Acute erythroleukemia is a rare form of acute myeloid leukemia recognized by its distinct phenotypic attribute of erythroblastic proliferation. After a century of its descriptive history, many diagnostic, prognostic, and therapeutic implications relating to this unique leukemia subset remain uncertain. The rarity of the disease and the simultaneous involvement of its associated myeloid compartment have complicated in vitro studies of human erythroleukemia cell lines. Although murine and cell line erythroleukemia models have provided valuable insights into pathophysiology, translation of these concepts into treatment are not forthcoming. Integration of knowledge gained through a careful study of these models with more recent data emerging from molecular characterization will help elucidate key mechanistic pathways and provide a much needed framework that accounts for erythroid lineage-specific attributes. In this article, we discuss the evolving diagnostic concept of erythroleukemia, translational aspects of its pathophysiology, and promising therapeutic targets through an appraisal of the current literature.

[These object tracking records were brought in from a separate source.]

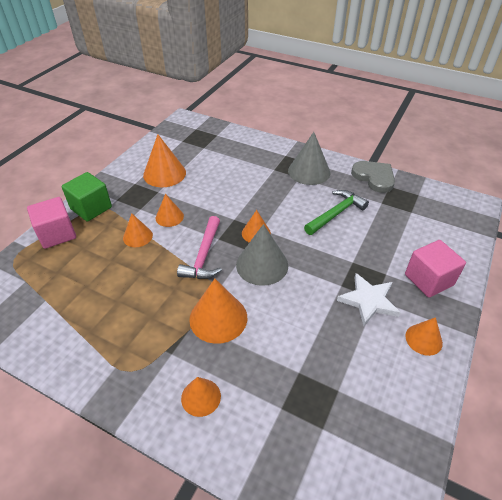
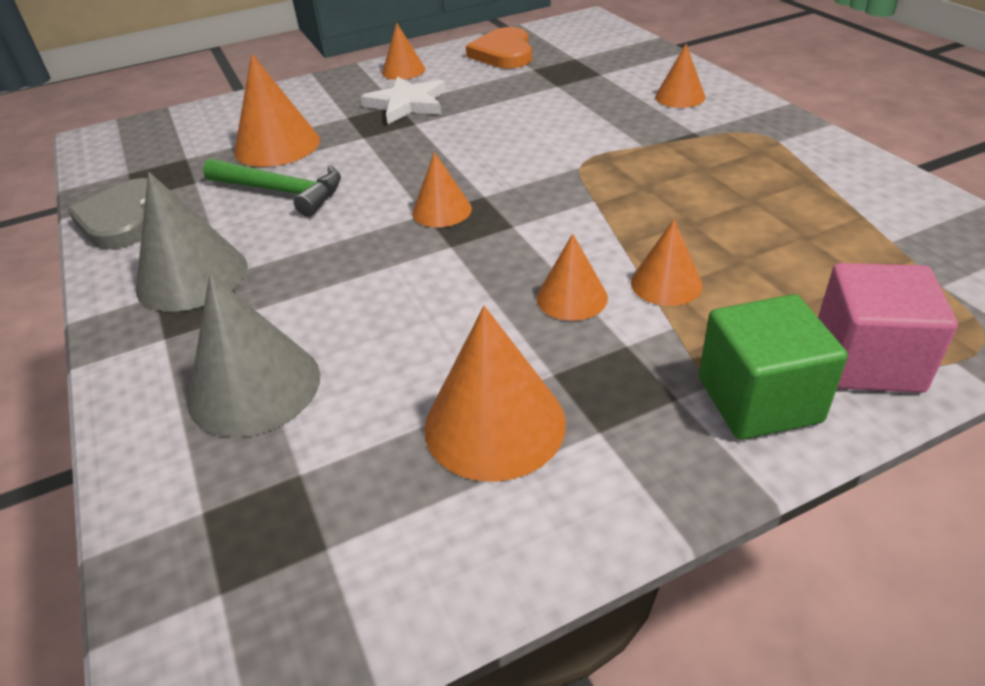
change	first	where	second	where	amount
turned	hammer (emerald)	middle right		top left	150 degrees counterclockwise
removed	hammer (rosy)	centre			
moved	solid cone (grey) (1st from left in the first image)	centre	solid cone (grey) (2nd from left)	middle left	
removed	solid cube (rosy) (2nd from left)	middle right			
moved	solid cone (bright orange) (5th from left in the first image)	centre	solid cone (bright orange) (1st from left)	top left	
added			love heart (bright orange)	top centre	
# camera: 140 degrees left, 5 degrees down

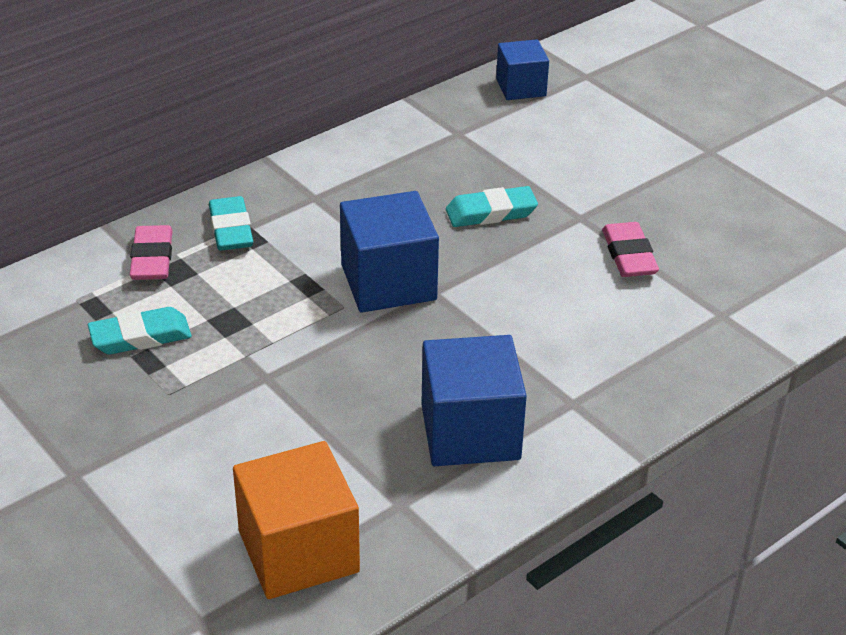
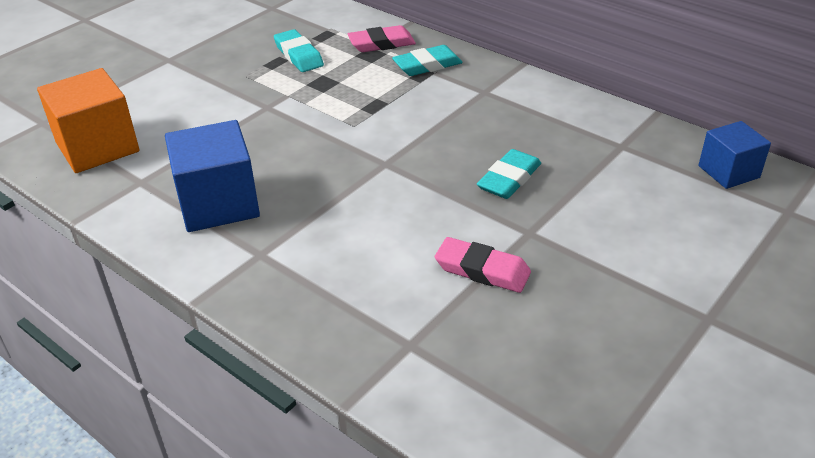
change	first	where	second	where	amount
turned	gum eraser (aqua) (3rd from left)	top centre		centre	60 degrees clockwise
removed	solid cube (blue) (1st from left)	centre			
turned	gum eraser (rosy) (2nd from left)	middle right		centre	45 degrees clockwise
# camera: 80 degrees right, 0 degrees up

Keywords: Acute erythroleukemia – M6a subtype; Acute erythroleukemia – M6b subtype; Bromodomain protein; Erythroblasts; GATA1 protein; MicroRNA; PU.1 protein; Pure erythroid leukemia; TP53.

Figure 1

Modern diagnostic approach to acute erythroid leukemia. M6 leukemia subtype is highlighted in yellow. Pure erythroid leukemia remains only the true form of erythroleukemia based on the updated WHO 2016 classification. Abbreviations used: MRC-myelodysplasia related changes, NOS- not otherwise specified.

Figure 2

A, Bone marrow core biopsy of pure erythroid leukemia often shows sheets of immature erythroid precursors replacing marrow cellular spaces. Cells are large with round to irregular nuclei, pale chromatin and frequent one to several distinct nucleoli. Background trilineage hematopoiesis is significantly decreased to absent. B, CD71 immunostain highlights leukemic cells with strong membranous staining pattern. C, on bone marrow smears, leukemic cells have dispersed chromatin, deep basophilic cytoplasm and cytoplasmic vacuoles. Some also have cytoplasmic blebs. Background erythroid dysplasia is present in this case. D. Coarsely granular pattern by PAS stain.

Figure 3

Model for erythroid differentiation and pathways implicated in human/murine erythroleukemia. Scheme outlines the stages of differentiation and maturation from the common megakaryocytic-erythroid precursor stage (70). The transcription factors, signaling proteins and miRNAs aberrantly expressed in human erythroleukemia models are highlighted in red (87). There exists a differentiation blockade at the proerythroblast stage preventing further differentiation to more mature blasts. The underlying mechanisms responsible for the blockade are an active area of investigation.

Figure 4

Proposed potential therapeutic targets in Erythroleukemia. A wide range of signaling pathway mutations (JAK2, NTRK1, ALK), epigenetic alterations (Hypomethylating agents, LSD-1 inhibitors, bromodomain inhibitors), and microRNA dysregulation (microRNA therapies) present with multiple options for therapeutic targeting. Abbreviations used: BRD-bromodomain reading proteins, miR-microRNA, EpoR-Erythropoietin receptor

Figure 5

A proposed two-step model of erythroleukemia. Epigenetic and micro-RNA dysregulation, and transcription factor level alterations lead to differentiation arrest at the pro-erythroblast stage. Arrested pro-erythroblasts are hyper-proliferative and accumulate secondary mutations, including TP53, leading to leukemic transformation of arrested pro-erythroblasts. Continued maintenance and proliferation of leukemic blasts is facilitated by pre-existing genetic/epi-genetic alterations in the already transformed blasts.